3. An apparatus comprising:

(a) an undercarriage;

(b) means operatively attached to said undercarriage for moving the undercarriage along the ground;

(c) a turret operatively rotatably attached to the undercarriage along a first substantially vertical axis;

(d) a backhoe operatively pivotally attached to the turret along a second substantially vertical axis;

(e) a trencher operatively attached to the undercarriage and occupying an area adjacent the undercarriage; and

(f) means operatively attached to at least one of the turret and the undercarriage for automatically preventing the backhoe from moving into an area occupied by the trencher.

4. An excavator comprising:

(a) an undercarriage;

(b) a turret capable of unlimited rotation around a swivel axis defined in the undercarriage including a stop; and

(c) a chain trencher including a trencher attachment frame for mounting to the undercarriage, the trencher attachment frame including at least one component that cooperates with said stop on the turret to restrict the rotation of the turret whenever the trencher is mounted to said excavator.

5. The excavator of claim 4 including means operatively attached to the undercarriage for selectively moving the undercarriage along the ground.

6. An excavator comprising:

(a) an undercarriage;

(b) a turret operatively attached to the undercarriage, said turret being capable of unlimited rotation around a substantially vertical axis;

(c) a backhoe operatively attached to said turret;

(d) a trencher operatively mounted to said undercarriage;

(e) a sub-frame selectively attached or detached from said undercarriage, said sub-frame having the trencher operatively attached thereto;

(f) a pair of stop members operatively attached to the sub-frame; and

(g) a pair of stop brackets operatively attached to the turret for contact with respective ones of said stop members when the turret rotates, whereby the rotation of the turret is limited when the sub-frame is attached to the undercarriage.

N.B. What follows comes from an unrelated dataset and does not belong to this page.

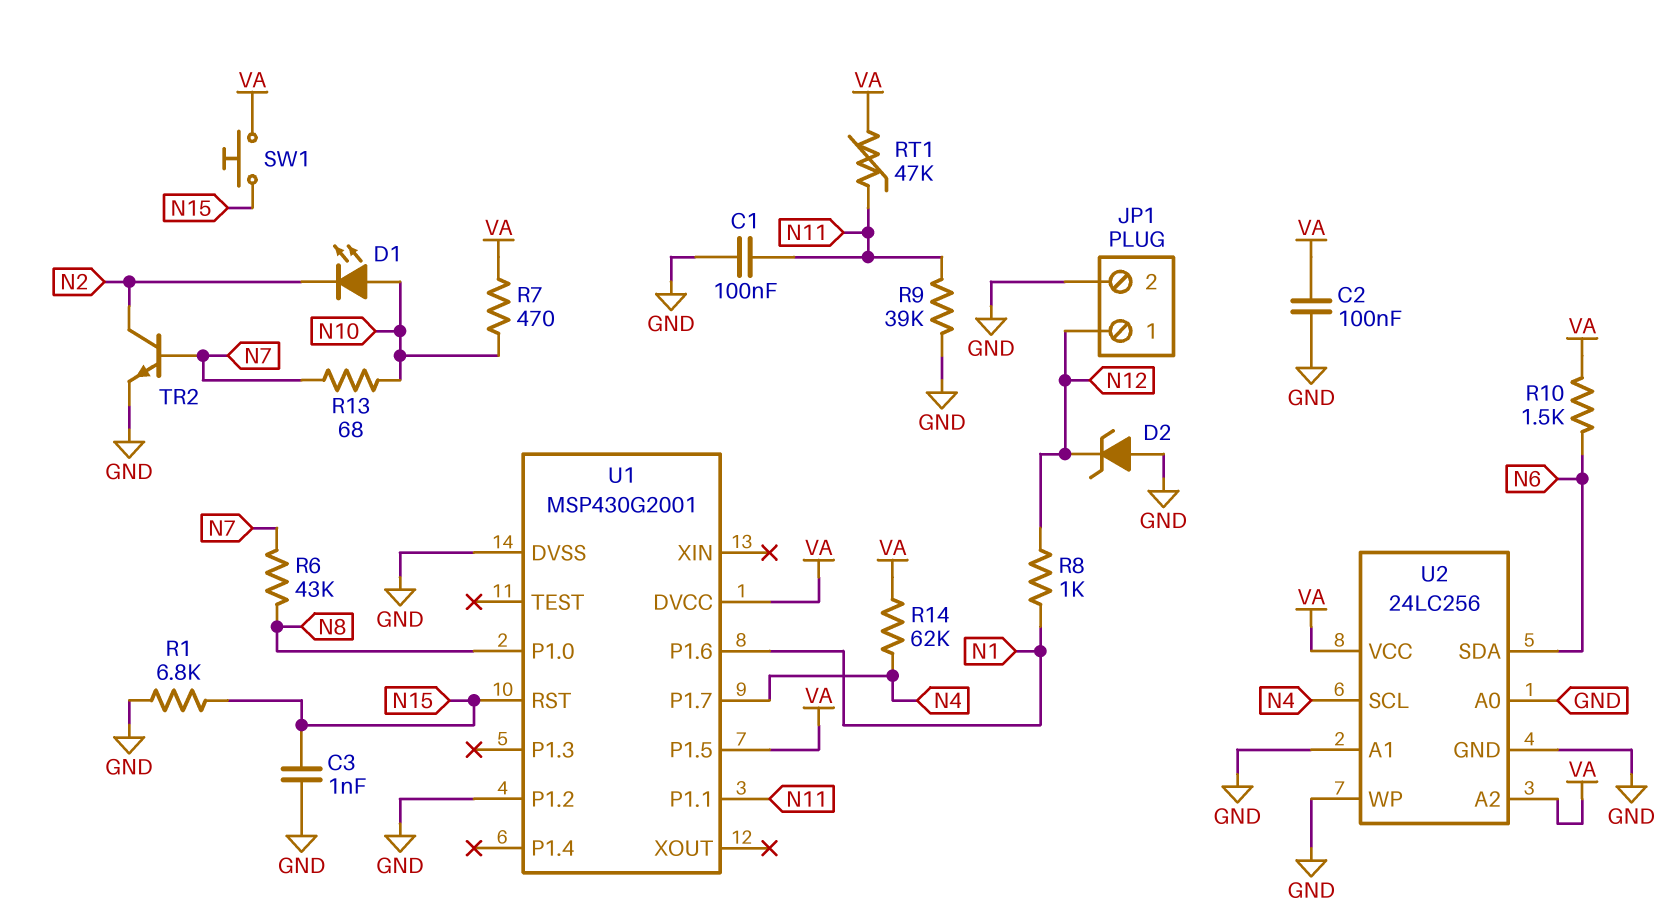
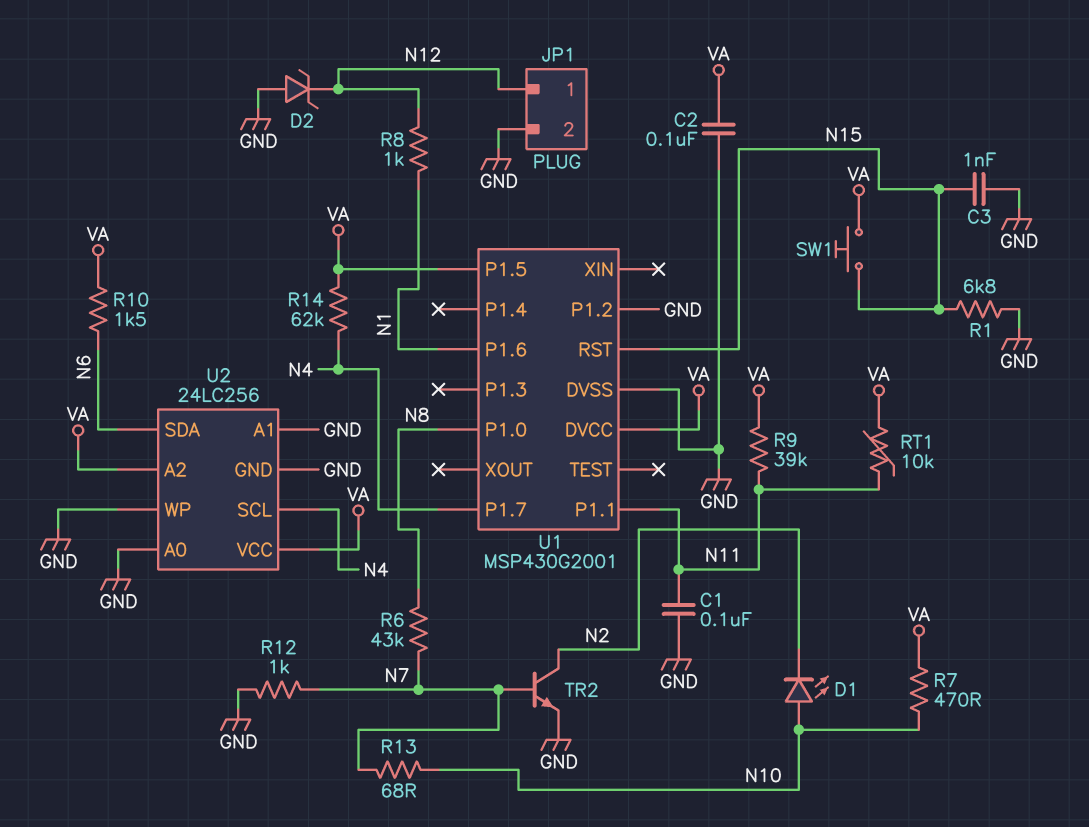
R9: 39k (GND, N11) -> 39k (N11, VA)
R12: none -> 1k (GND, N7)
RT1: 47k (N11, VA) -> 10k (N11, VA)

7. The excavator of claim 6 wherein the stops and stop brackets are positioned for preventing the backhoe from contacting the trencher and the turret is rotated, at least at such times when the backhoe is centered.

8. The excavator of claim 7 wherein the turret can rotate 360 degrees when the sub-frame is removed from the undercarriage.

9. An excavator comprising:

(a) an undercarriage;

(b) a turret operatively attached to the undercarriage, said turret being capable of unlimited rotation around a substantially vertical axis;

(c) a backhoe operatively attached to said turret;

(d) a trencher operatively mounted to said undercarriage;

(e) a sub-frame selectively attached or detached from said undercarriage, said sub-frame having the trencher operatively attached thereto;

(f) at least one stop member operatively attached to the sub-frame; and

(g) at least one stop brackets operatively attached to the turret for contact with at least one stop member when the turret rotates, whereby the rotation of the turret is limited when the sub-frame is attached to the undercarriage.

10. The excavator of claim 9 wherein the at least one stop and at least one stop bracket are positioned for preventing the backhoe from contacting the trencher and the turret is rotated, at least at such times when the backhoe is centered.

11. The excavator of claim 10 wherein the turret can rotate 360 degrees when the sub-frame is removed from the undercarriage.

12. An excavator comprising:

(a) an undercarriage;

(b) a turret operatively attached to the undercarriage, said turret being capable on unlimited rotation around a substantially vertical axis;

(c) a backhoe operatively attached to said turret;

(d) a trencher operatively mounted to said undercarriage; and

(e) means for automatically preventing the backhoe from contacting the trencher.